私は蘇芳さんに誘われて休憩所に来た。まだ仕事もしていないのに、彼女はコーヒーを飲むという理由だけで来ている。
「リゼちゃん達と組むのは久々だね」
「そうですね。最近はアレンと二人で対処できる事件が主だったので」
たわい無い会話の後に仕事の話を始める。早速、今日の夜に例のバーに行く事を決める。
「OK。じゃあ、三人ともスーツじゃ怪しまれそうだし、私達は着替えた方がいいか」
確かに三人揃って同じようなスーツ姿では、変に思われる。
私と蘇芳さんは私服に着替えてから、アレンの車に乗せてもらい、目的地に向かおうということになった。
その事を報告に行こうと一係の部屋に戻る最中、私は係長と話している男性を見つける。
「では、私と小梅は他にも違法ドラッグを取り扱う場所がないか探してみます」
「お願いします」
二人の会話が聞こえる所に立ち、終わりの頃合いを見計らって間に入る。
係長を呼ぶと、男性の方も私に反応する。
彼は私達一係の中でも最年長の柳(やなぎ)ツカサだ。
「プランは整ったか」
「私と蘇芳さんは一旦帰宅して、服装を変えます。

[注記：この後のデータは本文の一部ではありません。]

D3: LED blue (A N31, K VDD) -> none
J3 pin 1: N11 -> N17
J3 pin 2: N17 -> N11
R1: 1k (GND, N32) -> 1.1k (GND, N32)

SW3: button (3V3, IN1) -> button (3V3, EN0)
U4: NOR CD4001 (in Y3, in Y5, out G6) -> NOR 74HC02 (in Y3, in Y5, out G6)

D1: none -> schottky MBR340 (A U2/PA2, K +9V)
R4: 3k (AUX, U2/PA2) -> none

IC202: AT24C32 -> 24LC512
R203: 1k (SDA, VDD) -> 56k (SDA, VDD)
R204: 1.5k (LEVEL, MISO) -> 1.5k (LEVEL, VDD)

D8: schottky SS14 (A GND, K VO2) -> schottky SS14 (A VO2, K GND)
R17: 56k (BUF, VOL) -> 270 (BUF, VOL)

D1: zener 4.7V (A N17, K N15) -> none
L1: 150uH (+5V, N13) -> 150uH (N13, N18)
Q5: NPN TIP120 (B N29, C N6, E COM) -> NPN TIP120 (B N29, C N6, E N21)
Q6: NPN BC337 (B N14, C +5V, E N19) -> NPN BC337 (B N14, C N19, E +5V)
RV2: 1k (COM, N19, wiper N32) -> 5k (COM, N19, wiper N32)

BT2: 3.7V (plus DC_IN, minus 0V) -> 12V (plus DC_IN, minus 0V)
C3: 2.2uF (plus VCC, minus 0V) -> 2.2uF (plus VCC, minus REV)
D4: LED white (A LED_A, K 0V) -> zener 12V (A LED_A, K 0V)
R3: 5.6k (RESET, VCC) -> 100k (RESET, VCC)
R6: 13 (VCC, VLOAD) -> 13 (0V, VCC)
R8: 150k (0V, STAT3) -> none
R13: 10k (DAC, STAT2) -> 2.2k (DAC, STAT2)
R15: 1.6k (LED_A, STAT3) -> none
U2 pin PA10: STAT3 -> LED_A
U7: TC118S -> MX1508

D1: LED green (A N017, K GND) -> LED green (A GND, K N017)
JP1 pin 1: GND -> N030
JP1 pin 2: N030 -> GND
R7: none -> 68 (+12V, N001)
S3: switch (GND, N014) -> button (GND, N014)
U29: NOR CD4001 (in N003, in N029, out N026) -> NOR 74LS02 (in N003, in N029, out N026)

それから例のバーへ行こうかと」
係長はその報告に了承し、一係の部屋に戻る。
残った柳さんは思い付いたように私に話す。
「二〇区の事件解決、お疲れさまです」
私が偶然であったと言うと、捜査資料をしっかりと覚えておくという基本が出来ていることを褒めてくれた。
彼は係長よりも少し歳上だが、何故今も現場に赴く一係にいるのか分からない。もっとも、聞いていいとは思わない。
全部で六人。これが一係のメンバーだ。
前線に立つことが多い私達の係が女性ばかりということで不安要素とされたこともあったが、皆それぞれ相応の能力を持ち、発揮している。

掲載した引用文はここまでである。